Jesus says from the Cross, “See here your own condition by the shame I had to undergo for you.” If the moment the Holy One took our place and bore our sins He was condemned of the Father, and left derelict in the hour of His sufferings, what must our true condition be to occasion so severe an act of judgment!

The Bible says He was made in “the likeness of sinful flesh” (Rom.8:3), which means that He was there as an effigy of us. But if the moment He became that effigy, He had to cry, “My God, My God, why hast thou forsaken Me?” (Matt. 27:46), what must God see us to be? It is plain that God was not forsaking the Son as the Son. He was forsaking the Son as us, whose likeness He was wearing. What is done to an effigy is always regarded as done to the one it represents. That derelict figure suffering under the wrath of God is ourselves, at our best as well as at our worst. There for all to see is the naked truth about the whole lot of us, Christian and non Christian alike. If I cannot read God’s estimate of man anywhere else, I can read it there. In very deed, truth, painful and humbling, has come by Jesus Christ, enough to shatter all our vain illusions about ourselves.
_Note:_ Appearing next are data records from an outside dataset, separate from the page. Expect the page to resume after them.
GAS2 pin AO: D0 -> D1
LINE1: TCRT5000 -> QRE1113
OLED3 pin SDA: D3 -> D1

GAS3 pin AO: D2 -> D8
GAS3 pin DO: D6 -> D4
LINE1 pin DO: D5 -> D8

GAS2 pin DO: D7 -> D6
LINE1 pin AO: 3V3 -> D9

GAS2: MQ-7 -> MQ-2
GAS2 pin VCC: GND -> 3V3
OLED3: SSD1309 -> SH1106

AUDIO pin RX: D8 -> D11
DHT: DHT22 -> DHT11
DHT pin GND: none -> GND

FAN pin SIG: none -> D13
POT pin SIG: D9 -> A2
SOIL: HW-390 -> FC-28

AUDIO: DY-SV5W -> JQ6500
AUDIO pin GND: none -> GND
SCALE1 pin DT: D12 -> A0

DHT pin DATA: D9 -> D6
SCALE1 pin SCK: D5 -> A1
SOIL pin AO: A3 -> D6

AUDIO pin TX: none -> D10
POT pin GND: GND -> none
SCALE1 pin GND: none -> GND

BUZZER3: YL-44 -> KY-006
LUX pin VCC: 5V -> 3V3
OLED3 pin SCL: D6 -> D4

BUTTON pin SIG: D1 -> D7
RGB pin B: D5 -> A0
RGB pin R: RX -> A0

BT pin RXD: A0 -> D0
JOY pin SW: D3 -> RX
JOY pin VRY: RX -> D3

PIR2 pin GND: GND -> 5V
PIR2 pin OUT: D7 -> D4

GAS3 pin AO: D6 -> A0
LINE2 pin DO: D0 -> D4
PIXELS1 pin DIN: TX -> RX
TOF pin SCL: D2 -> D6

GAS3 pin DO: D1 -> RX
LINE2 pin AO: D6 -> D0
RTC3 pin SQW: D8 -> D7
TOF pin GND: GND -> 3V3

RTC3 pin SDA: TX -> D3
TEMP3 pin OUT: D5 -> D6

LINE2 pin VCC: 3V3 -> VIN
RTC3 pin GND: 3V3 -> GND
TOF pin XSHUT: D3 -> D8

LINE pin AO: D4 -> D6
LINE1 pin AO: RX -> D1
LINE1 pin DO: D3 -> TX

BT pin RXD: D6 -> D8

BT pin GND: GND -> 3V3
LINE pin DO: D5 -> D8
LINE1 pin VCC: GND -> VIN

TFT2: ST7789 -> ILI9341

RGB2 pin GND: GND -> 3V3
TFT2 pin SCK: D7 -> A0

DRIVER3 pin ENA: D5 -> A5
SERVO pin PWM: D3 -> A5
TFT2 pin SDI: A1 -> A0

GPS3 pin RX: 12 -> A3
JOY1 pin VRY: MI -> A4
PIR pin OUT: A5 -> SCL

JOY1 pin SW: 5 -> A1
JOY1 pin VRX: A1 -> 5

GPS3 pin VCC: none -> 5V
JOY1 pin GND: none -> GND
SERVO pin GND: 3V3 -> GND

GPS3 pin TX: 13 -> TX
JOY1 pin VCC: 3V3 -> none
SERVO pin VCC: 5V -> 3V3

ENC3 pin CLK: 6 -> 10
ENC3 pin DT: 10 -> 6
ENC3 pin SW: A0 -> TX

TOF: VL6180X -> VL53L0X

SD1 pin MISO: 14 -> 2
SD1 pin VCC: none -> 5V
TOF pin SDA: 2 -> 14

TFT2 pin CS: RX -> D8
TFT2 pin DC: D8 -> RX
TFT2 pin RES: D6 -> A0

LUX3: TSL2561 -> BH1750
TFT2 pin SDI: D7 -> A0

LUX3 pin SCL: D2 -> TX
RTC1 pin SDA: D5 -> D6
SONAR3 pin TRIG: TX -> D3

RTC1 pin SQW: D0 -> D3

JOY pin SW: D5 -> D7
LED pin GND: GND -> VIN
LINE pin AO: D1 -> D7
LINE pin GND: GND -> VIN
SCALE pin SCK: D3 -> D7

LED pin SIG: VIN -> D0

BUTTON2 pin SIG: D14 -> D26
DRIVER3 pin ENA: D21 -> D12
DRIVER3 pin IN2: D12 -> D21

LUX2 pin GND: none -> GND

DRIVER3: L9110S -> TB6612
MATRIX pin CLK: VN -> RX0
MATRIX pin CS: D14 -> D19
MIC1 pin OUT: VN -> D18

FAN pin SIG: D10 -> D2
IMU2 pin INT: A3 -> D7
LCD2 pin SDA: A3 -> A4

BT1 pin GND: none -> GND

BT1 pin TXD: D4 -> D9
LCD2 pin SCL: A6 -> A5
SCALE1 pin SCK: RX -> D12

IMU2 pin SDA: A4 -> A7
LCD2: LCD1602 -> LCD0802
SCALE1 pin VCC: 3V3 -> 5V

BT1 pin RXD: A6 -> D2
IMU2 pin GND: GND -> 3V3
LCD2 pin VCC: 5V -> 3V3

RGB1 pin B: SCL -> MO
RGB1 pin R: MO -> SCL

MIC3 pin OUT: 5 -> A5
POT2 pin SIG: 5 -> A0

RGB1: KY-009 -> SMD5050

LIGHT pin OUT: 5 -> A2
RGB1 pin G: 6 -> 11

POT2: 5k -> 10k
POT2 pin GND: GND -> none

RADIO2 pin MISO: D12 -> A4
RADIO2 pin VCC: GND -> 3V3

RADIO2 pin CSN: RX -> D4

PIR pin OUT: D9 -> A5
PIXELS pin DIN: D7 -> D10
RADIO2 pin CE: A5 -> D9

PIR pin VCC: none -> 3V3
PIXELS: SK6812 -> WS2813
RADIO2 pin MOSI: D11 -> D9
However, not only has the truth about ourselves come by Jesus Christ but also the truth about God and His love towards us. Left to ourselves, our guilty consciences only tell us that God is against us, that He is the God with the big stick. We see Him only as the One who sets the moral standards for us, most of them impossibly high, and therefore who cannot but censure us when we fail. There is nothing to draw us to a God like that. But the Cross of the Lord Jesus gives the lie to all this and shows us God as He really is. We see Him, not charging us with our sins, as we would
have thought, but charging them to His Son for our sakes. “God was in Christ, reconciling the world unto Himself, not imputing their trespasses unto them” (2 Cor. 5:19). What we thought was the big stick was really His outstretched arm of love beckoning us back to Himself. In the face of Jesus Christ, marred for us, we see that God is not against the sinner, but for him; that He is not his enemy, but His Friend; that in Christ He has not set new and unattainable standards, but has come to offer forgiveness, peace, and new life to those who have fallen down on every standard there is. “The law was given by Moses, but grace and truth came by Jesus Christ.” !is is what one writer has called “the surprising generosity of the Cross.” It not only surprises our guilty consciences but also melts and draws us, impelling us to return to Him in honesty and repentance, knowing that nothing but mercy is waiting for us.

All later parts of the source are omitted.